The sad truth is, many a time, it is those who only know you by your first and last name who, ironically, have the most to say. Yes, we may have played boardgames, had a drink or two before but if you think you know me or the situation well enough to scrutinise and comment on it, you’re in way over your head. People say trust those close to you but maybe you should think twice if that certain someone is screwed or fogged by his/her past dysfunctional relationship to see that not every relationship is the same. There is one thing I loathe more than those pesky lizards lurking in my bathroom and that is self-righteous people. To top it all, thank you for being so factitious.
Okay, I’m sure many of you are clueless as to what the whole chunk of grievance above is about so I’m not going to dwell on this any further.

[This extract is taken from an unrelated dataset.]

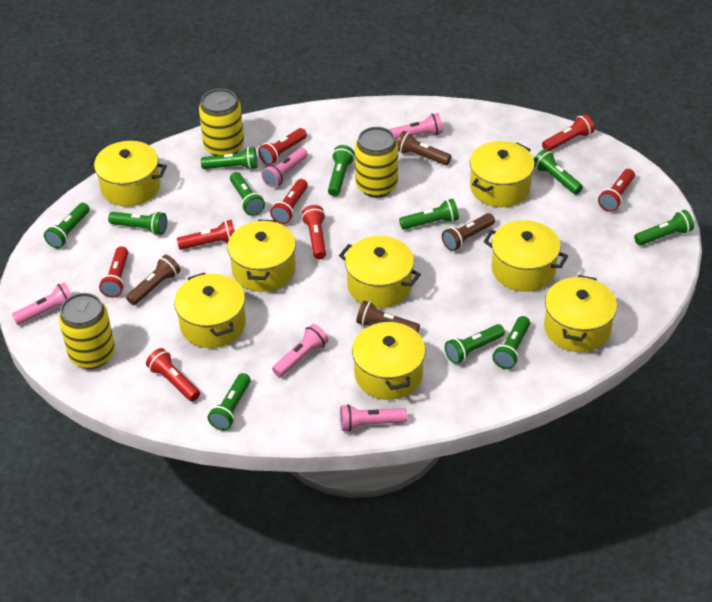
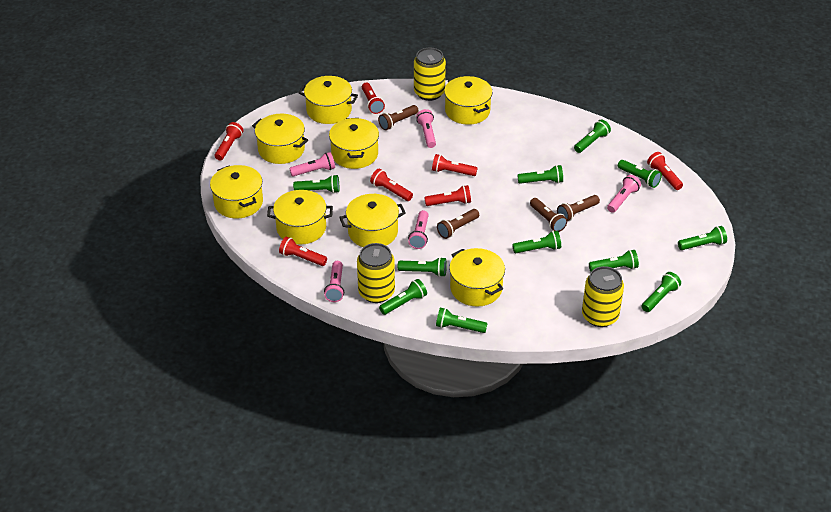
red flashlight: 8 -> 7

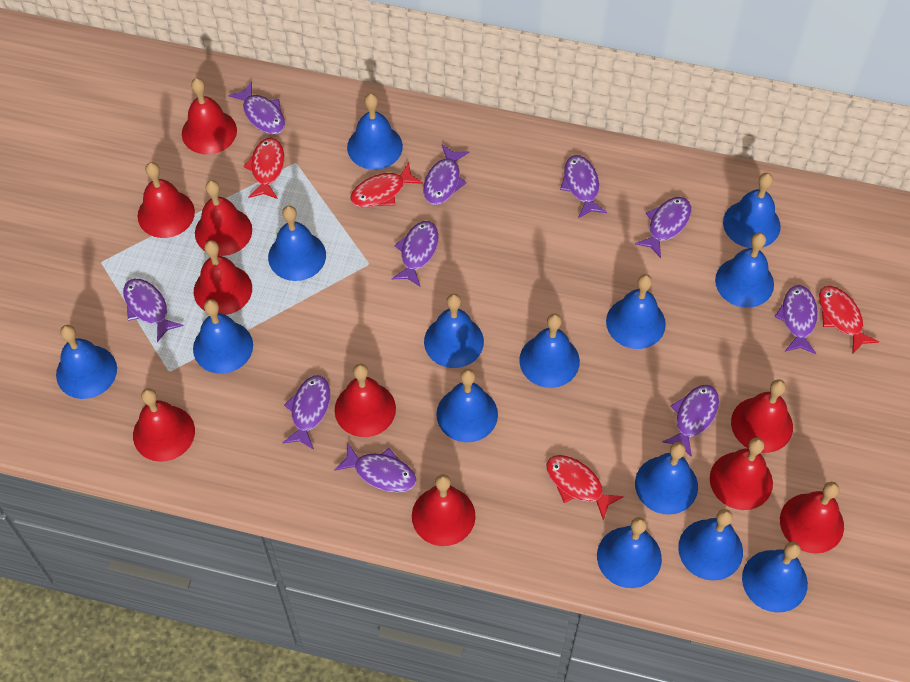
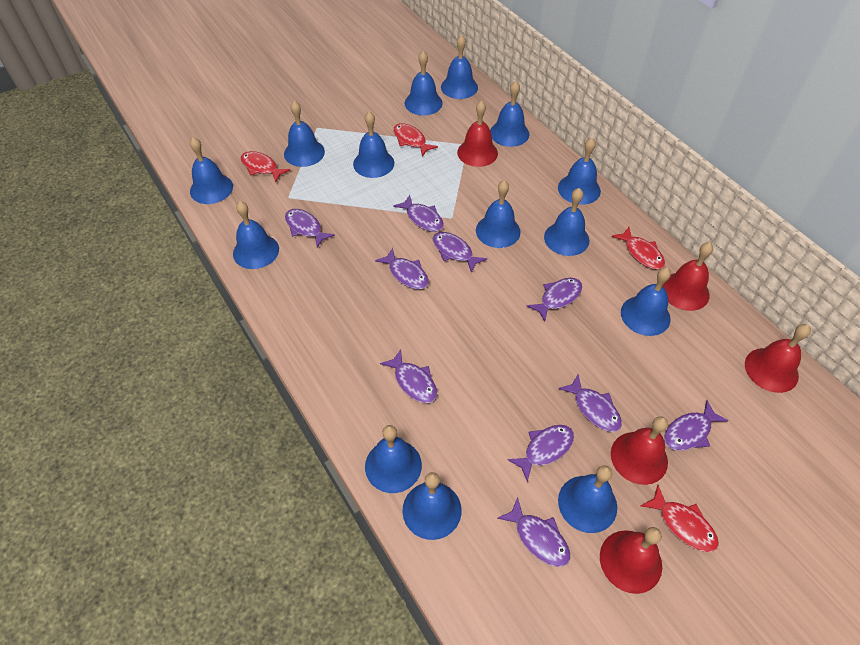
red bell: 10 -> 5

I’m just glad the storm has passed and if anything, we only came out stronger.
Coming from a very typical conservative Asian family, I don’t wear my heart on my sleeve, I’m no good with expressing what my heart feels and I constantly battle my ego whenever squabbles arise between us, on whether or not I should be the first one to raise my flag (which almost never happens, shame on me…) but thank you L for being ever so understanding. You’re my best friend, my favourite fellow co-worker, my childhood dream come true and so much more.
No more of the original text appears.